ARDINDAN HARİKULADE BİR İŞ GELİYOR
16. Bu olay yeryüzünün sonu anlamına mı gelir?
16 Bu ‘şeyler sisteminin sona ermesi, insanların evi olan yeryüzümüzün sonunun geleceği anlamına gelmez. Hayır! Bu son, çökmüş insanlığın boş bir diyar haline getirmeye teşebbüs ettiği bu eski yeryüzünde yeni bir şeyler sisteminin başlaması anlamına gelir. Evrenin Kralı olan Yaratıcı şöyle diyor: “İşte, her şeyi yeni yapıyorum.”—Vahiy 21:5.

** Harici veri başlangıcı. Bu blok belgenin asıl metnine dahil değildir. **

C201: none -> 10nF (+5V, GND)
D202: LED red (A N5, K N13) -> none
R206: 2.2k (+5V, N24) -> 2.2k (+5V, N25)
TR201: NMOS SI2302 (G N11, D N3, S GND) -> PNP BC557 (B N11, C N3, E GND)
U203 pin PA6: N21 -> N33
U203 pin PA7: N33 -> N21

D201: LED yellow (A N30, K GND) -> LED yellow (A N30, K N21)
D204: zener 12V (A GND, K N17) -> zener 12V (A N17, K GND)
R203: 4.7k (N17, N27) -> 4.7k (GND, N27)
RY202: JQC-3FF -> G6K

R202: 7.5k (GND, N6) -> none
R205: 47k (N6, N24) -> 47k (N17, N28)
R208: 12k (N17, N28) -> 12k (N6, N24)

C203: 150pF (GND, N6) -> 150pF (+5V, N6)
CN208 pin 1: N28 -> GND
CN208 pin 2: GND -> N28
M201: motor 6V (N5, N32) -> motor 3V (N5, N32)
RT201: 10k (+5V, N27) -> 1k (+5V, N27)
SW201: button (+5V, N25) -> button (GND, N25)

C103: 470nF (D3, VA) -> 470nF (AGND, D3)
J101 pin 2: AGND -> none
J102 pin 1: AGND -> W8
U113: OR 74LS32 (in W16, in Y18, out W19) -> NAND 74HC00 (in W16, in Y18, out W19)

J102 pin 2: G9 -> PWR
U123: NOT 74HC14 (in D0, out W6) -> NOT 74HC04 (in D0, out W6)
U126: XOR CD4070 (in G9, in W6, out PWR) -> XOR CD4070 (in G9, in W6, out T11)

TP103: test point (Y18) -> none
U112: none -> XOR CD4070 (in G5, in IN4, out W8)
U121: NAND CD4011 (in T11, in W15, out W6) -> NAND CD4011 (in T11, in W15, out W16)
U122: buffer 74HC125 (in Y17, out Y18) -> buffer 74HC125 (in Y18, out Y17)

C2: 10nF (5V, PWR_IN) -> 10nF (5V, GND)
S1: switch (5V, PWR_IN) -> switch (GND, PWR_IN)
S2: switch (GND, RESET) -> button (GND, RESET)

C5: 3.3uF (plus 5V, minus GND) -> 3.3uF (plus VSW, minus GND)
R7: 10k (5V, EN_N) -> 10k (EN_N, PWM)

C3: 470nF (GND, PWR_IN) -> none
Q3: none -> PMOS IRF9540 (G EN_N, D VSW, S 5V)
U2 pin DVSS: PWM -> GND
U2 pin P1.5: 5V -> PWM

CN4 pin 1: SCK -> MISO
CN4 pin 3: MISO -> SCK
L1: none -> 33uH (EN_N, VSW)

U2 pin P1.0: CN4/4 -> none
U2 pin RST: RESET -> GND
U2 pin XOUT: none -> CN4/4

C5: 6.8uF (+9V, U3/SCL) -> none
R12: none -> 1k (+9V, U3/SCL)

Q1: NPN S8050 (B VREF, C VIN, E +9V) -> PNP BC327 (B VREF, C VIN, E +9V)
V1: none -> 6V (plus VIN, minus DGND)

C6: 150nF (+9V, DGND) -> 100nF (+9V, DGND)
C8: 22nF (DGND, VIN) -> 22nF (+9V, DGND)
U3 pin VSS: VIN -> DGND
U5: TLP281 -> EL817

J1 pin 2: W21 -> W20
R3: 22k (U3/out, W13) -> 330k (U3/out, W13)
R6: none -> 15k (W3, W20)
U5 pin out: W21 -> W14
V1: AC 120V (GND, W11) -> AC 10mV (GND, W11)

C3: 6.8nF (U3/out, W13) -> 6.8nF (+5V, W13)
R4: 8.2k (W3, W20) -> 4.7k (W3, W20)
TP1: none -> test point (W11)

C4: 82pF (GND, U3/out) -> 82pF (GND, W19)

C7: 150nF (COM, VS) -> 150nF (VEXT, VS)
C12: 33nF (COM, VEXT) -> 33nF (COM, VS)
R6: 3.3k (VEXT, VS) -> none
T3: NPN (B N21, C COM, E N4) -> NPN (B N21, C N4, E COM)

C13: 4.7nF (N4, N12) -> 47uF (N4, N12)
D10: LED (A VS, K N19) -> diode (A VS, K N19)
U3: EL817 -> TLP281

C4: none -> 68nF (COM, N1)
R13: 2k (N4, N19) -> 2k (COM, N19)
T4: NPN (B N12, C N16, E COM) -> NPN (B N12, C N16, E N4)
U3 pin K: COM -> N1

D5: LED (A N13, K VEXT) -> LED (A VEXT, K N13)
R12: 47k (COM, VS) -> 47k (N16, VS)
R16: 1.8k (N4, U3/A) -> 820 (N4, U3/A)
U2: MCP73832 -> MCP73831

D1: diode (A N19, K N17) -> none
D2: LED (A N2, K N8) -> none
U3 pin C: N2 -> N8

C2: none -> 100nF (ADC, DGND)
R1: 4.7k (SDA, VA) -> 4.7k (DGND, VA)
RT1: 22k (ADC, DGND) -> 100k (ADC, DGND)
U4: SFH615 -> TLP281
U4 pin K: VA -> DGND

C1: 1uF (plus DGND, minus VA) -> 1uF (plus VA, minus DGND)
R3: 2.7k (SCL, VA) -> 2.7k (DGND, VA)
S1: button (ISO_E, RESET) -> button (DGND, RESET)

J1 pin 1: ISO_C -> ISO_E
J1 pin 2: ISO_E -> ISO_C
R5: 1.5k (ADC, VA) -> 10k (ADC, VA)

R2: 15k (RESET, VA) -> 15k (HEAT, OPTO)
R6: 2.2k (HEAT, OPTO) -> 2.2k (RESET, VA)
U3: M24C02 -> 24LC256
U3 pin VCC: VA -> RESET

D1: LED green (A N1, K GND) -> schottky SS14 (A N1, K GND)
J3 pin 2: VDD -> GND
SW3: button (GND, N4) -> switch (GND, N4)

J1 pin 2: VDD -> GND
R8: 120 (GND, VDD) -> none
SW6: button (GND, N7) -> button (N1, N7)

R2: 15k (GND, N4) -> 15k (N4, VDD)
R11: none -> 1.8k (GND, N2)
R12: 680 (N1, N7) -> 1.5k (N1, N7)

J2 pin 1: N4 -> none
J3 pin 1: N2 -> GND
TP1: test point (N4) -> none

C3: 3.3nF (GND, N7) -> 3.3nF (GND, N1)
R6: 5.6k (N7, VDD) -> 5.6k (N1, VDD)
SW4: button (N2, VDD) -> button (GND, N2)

17. Şimdi bize yeni sistemde de devam edecek olan hangi işe katılma imtiyazının onuru veriliyor?
17 Bu ‘şeyler sisteminin sona erişinin’ sonunda hayatta kalıp, özellikle kurtuluşa ulaşan insanlar, al atın, yağız atın ve ardından Hades’in geldiği kula atın bir daha asla sahneye çıkmayacakları yeni bir sisteme gireceklerdir; onların önünde harikulade bir iş bulunuyor! Fakat şimdi bile, dört atlı henüz ilerlemelerini durdurmadan, Yehova’nın Şahitleri iyi haberi ilan etmekle yine harikulade bir işi yerine getirmektedirler. Bu haber, yeni şeyler sistemini, tüm yeryüzü çapında bir cennet haline getirecek ve Tanrı’nın suretini yansıtan kâmilliğe ve ebedi hayata sahip kurtarılmış barışsever insanlarla dolduracak bir krallığa, yani Mesih’in yönetimindeki Yehova’nın Krallığına dair bir haberdir. (Tekvin 1:26-28) Şimdi Tanrı, bize, bu harikulade işe katılma imtiyazını veriyor!
BİLEŞİK ‘ALAMETİN’ HANGİ KISIMLARI ŞU AYETLERDE BULUNUYOR?
Vahiy 6:3, 4’de?
Vahiy 6:5, 6’da?
Vahiy 6:7, 8’de?
Yehova’nın Şahitleri şimdi ve ilerde de devam edecek olan hangi imtiyaza sahiptirler?